Vous  l’aurez tous remarqué, l’engouement suscité par la révolution nappy a bouleversé l’univers du cheveu afro. Au point que les fabricants de défrisants ont amélioré les composants de leurs produits à coup d’aloe vera, de jojoba ou d’huile d’olive afin de se racheter une image largement écornée par le film de Chris Rock « Good Hair ». De nouvelles marques apparaissent sur ce marché juteux. Mais quel est l’envers du décor?

David contre Goliath
©Fred Cassa

L’émergence de nouvelles venues proposant des soins adaptés au cheveu naturel ne passent pas non plus inaperçu. Ces petites entreprises d’un nouveau genre encouragées par le mouvement nappy ne sont pas uniquement poussées par le profit. La plupart se veulent en effet porteuses d’un message, d’une certaine éthique. Elles sont fondées en grande majorité par des afro-américains ou des africains de la diaspora, contrairement à ces grandes firmes de soin du cheveu afro qui jusque là régnaient en maître sous la domination de Procter &Gamble ou autres géants de l’industrie.

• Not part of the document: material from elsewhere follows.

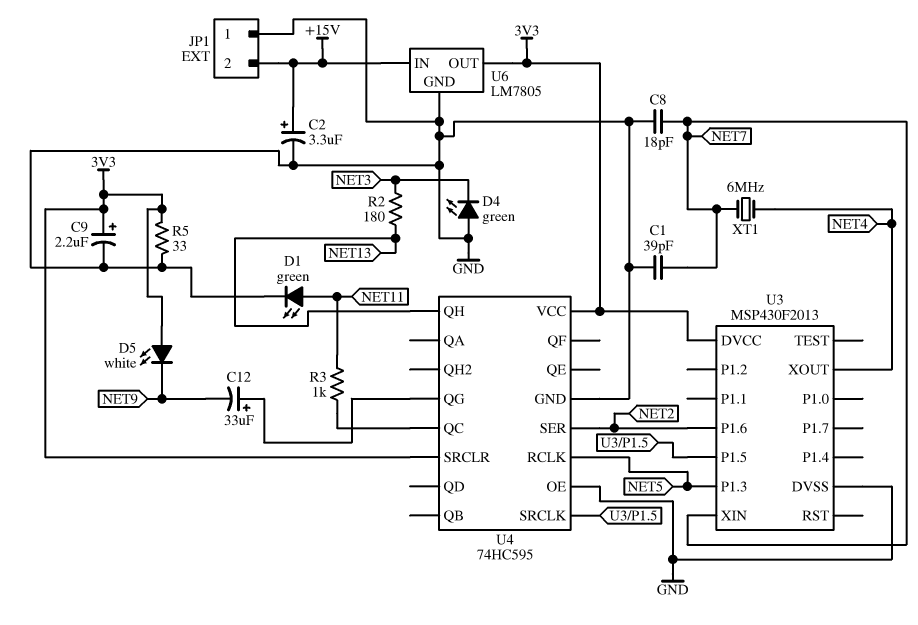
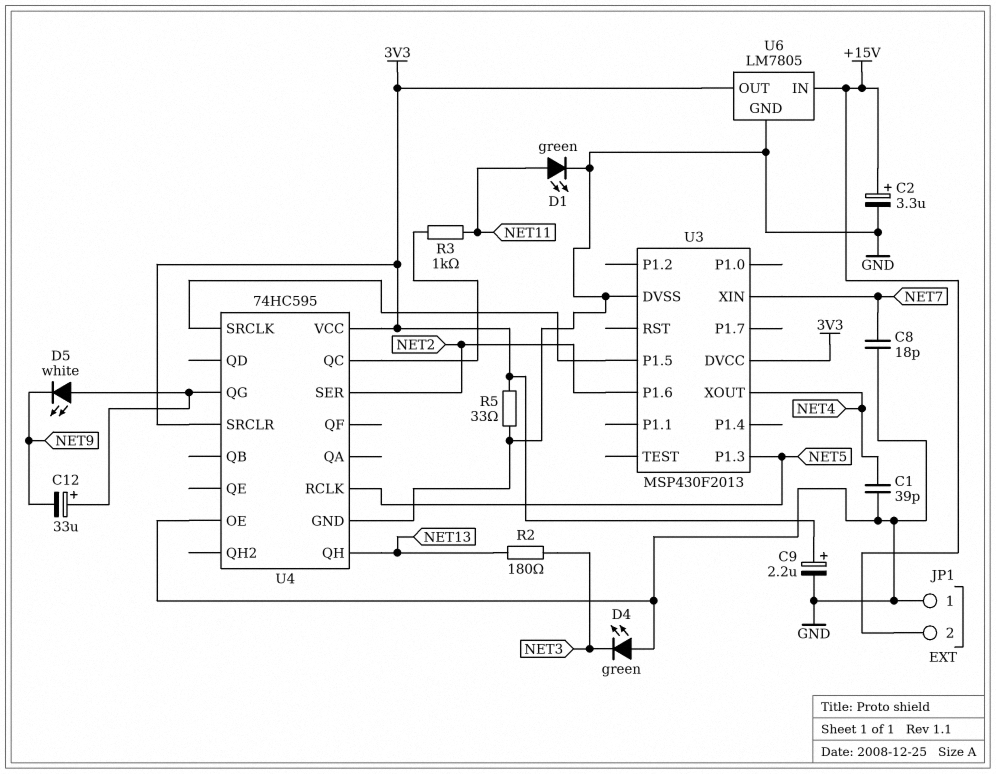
C1: 39pF (GND, NET7) -> 39pF (GND, NET4)
D5: LED white (A 3V3, K NET9) -> LED white (A U4/QG, K NET9)
XT1: 6MHz (NET4, NET7) -> none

C’est ici que le problème commence. Car le mouvement naturel n’est pas marginal, au contraire de ce que m’affirmait un coiffeur de la Grande rue de la Guillotière à Lyon… Car aujourd’hui même ces multinationales s’y intéressent de plus près, suivant l’exemple de L’oréal avec sa gamme Mizani… tout en continuant parallèlement  à utiliser les mêmes composants douteux dans d’autres gammes ! Donc, ces magnats de la cosmétique équipés de départements de recherche à la pointe, de services de communication et de marketing chevronnés, peuvent se payer le luxe « d’emprunter » quelques recettes aux nouvelles marques qui paraissent sans défense.

En effet, il est prévu que les entreprises détiennent un brevet exclusif pour un certain nombre de temps, après quoi il est possible pour d’autres marques de développer des produits génériques similaires. Ce qui en l’occurrence ne pose pas de problème pour la plupart des sociétés, peut le devenir pour ces petites entreprises indépendantes qui n’ont pas forcément les moyens de porter plainte.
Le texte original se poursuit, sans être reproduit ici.